- Also known as: Leo Kiʻekiʻe Falsetto Contest
- Presented by: Alakaʻi Paleka; Luana Kawaʻa;
- Judges: Alika Asing; Cody Pueo Pata; Hailama Farden; ʻIkaika Blackburn; Iwalani Hoʻomanawanui Apo; Jonah Kahanuola Solatorio; Kamaka Kukona; Kiʻope Raymond; Kuʻulei Alcomindras-Palakiko; Uluwehi Guerrero; Zachary Alakaʻi Lum;

Production
- Executive producer: Daryl Fujiwara (2005–2026);

= Richard Hoʻopiʻi Leo Kiʻekiʻe Falsetto Contest =

The Richard Hoʻopiʻi Leo Kiʻekiʻe Falsetto Contest is an annual Hawaiian falsetto singing competition held on the island of Maui, Hawai'i. The contest celebrates and perpetuates the Hawaiian vocal tradition of leo kiʻekiʻe ("high voice"), a style of falsetto singing closely associated with Hawaiian music.

Named in honor of Maui musician and falsetto singer Richard Hoʻopiʻi, the competition provides a venue for singers to perform traditional and contemporary Hawaiian music while showcasing the distinctive vocal techniques associated with Hawaiian falsetto. Hoʻopiʻi, together with his brother Solomon Hoʻopiʻi, was widely known as part of the musical duo The Hoʻopiʻi Brothers.

The contest is intended both as a competition and as a means of preserving and perpetuating Hawaiian musical traditions. Contestants are evaluated on elements of their vocal performance and presentation, with an emphasis on the use of Hawaiian falsetto.

== History ==
The Richard Hoʻopiʻi Leo Kiʻekiʻe Falsetto Contest was established on Maui to honor the musical legacy of Richard Hoʻopiʻi and to encourage the continuation of Hawaiian falsetto singing among new generations of performers.

The event developed as part of broader efforts within Hawaii to preserve leo kiʻekiʻe and recognize practitioners of the distinctive Hawaiian falsetto tradition. Over the years, the competition has features singers from Maui an elsewhere in Hawaii and has provided emerging performers with an opportunity to participate in a musical tradition passed between generations.

== Richard Hoʻopiʻi ==

The Hoʻopiʻi Brothers. Solomon (left) and Richard (right) Hoʻopiʻi. Source: National Endowment for the Arts.
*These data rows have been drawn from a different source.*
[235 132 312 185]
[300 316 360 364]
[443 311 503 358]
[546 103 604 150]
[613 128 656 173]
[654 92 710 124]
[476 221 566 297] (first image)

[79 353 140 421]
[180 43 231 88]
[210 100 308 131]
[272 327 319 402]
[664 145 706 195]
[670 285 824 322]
Richard Hoʻopiʻi was a Hawaiian musician from Maui best known for his distinctive falsetto voice and his performances with his brother Solomon as the Hoʻopiʻi Brothers. Their music incorporated Hawaiian-language songs, traditional vocal techniques, and the characteristic falsetto style for which Richard became particularly recognized.

Throughout his career, Hoʻopiʻi received recognition for his contributions to Hawaiian music. He was a multiple Nā Hōkū Hanohano Award winner and was also honored with a Nā Hōkū Hanohano Award Lifetime Achievement Award, recognizing his influence and contributions to the preservation and perpetuation of Hawaiian music. In 1996, both Richard and his brother, Solomon, were inducted as National Endowment for the Arts National Heritage Fellowship.
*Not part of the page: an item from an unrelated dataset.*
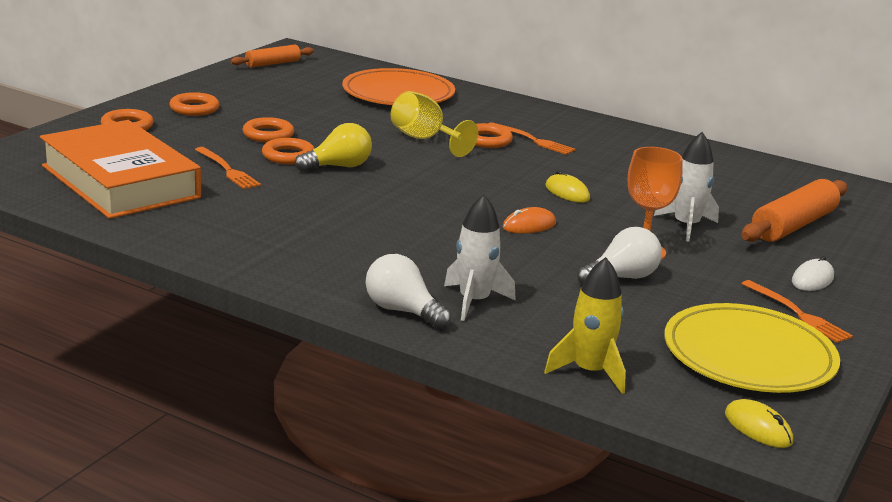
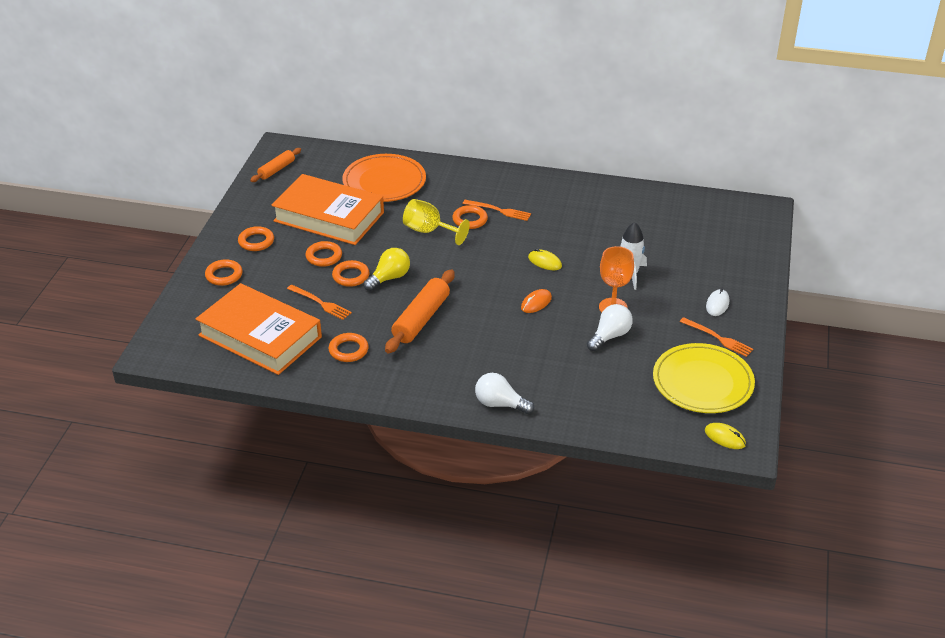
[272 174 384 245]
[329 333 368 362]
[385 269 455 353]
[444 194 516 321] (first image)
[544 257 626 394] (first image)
The contest continues that legacy by providing a venue for singers to perform Hawaiian music and demonstrate the falsetto techniques associated with leo kiʻekiʻe, connecting Hoʻopiʻi's musical contributions with subsequent generations of Hawaiian performers.

== Leo Kiʻekiʻe ==
Leo kiʻekiʻe is a Hawaiian term commonly translated as "high voice" and refers to the falsetto vocal tradition found in Hawaiian music. The style is characterized by singing in the upper vocal register, and techniques developed within Hawaiian musical traditions.

Falsetto singing became a prominent element of Hawaiian popular and traditional music and has been associated with numerous influential Hawaiian musicians. The tradition has historically been transmitted through families, teachers, and musical communities.
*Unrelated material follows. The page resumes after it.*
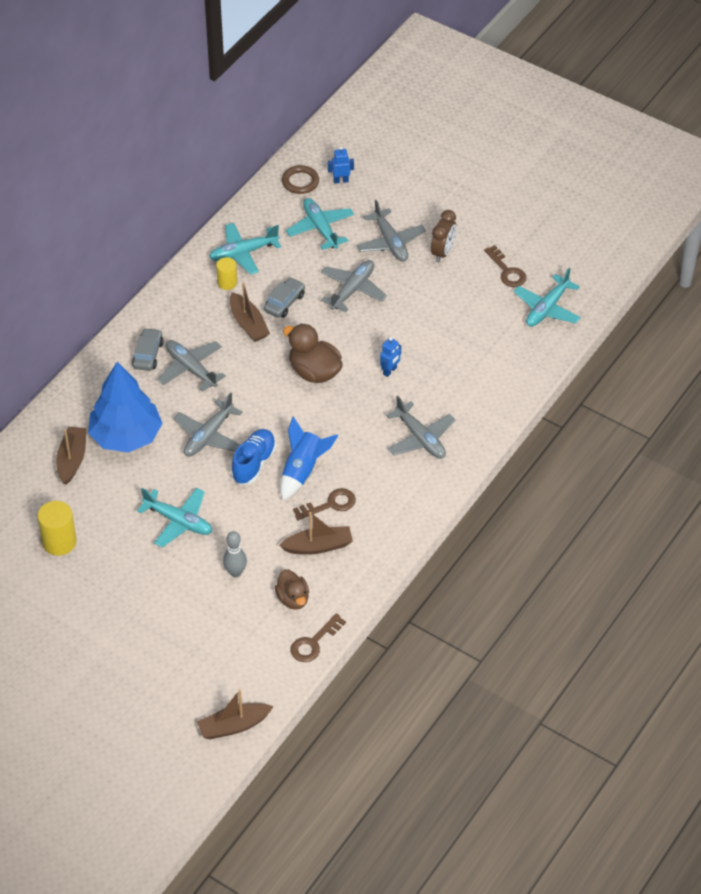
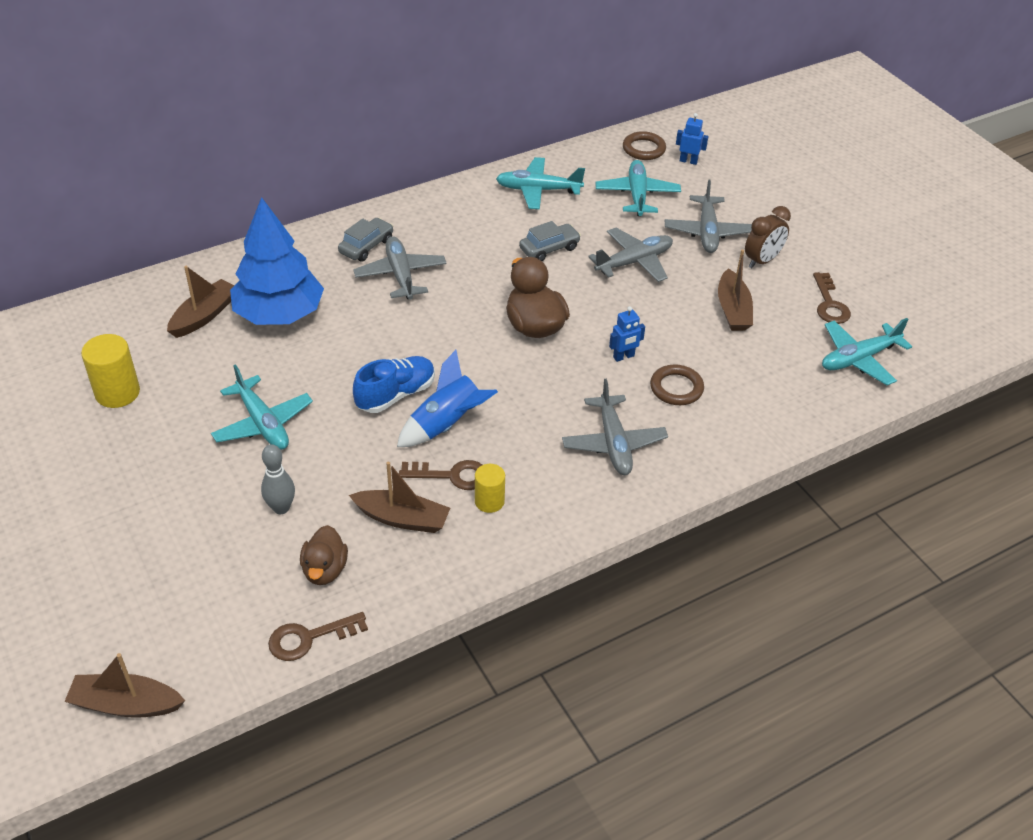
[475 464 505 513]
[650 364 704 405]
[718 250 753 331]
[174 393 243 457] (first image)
The Richard Hoʻopiʻi contest focuses specifically on maintaining this traditional through live performance and competition.

== Cultural Significance ==
The Richard Hoʻopiʻi Leo Kiʻekiʻe Falsetto Contest forms part of ongoing efforts to perpetuate Hawaiian music and cultural practices on Maui. By creating a public venue specifically for falsetto performance, the competition encourages musicians to study Hawaiian repertoire, language, vocal technique, and performance traditions.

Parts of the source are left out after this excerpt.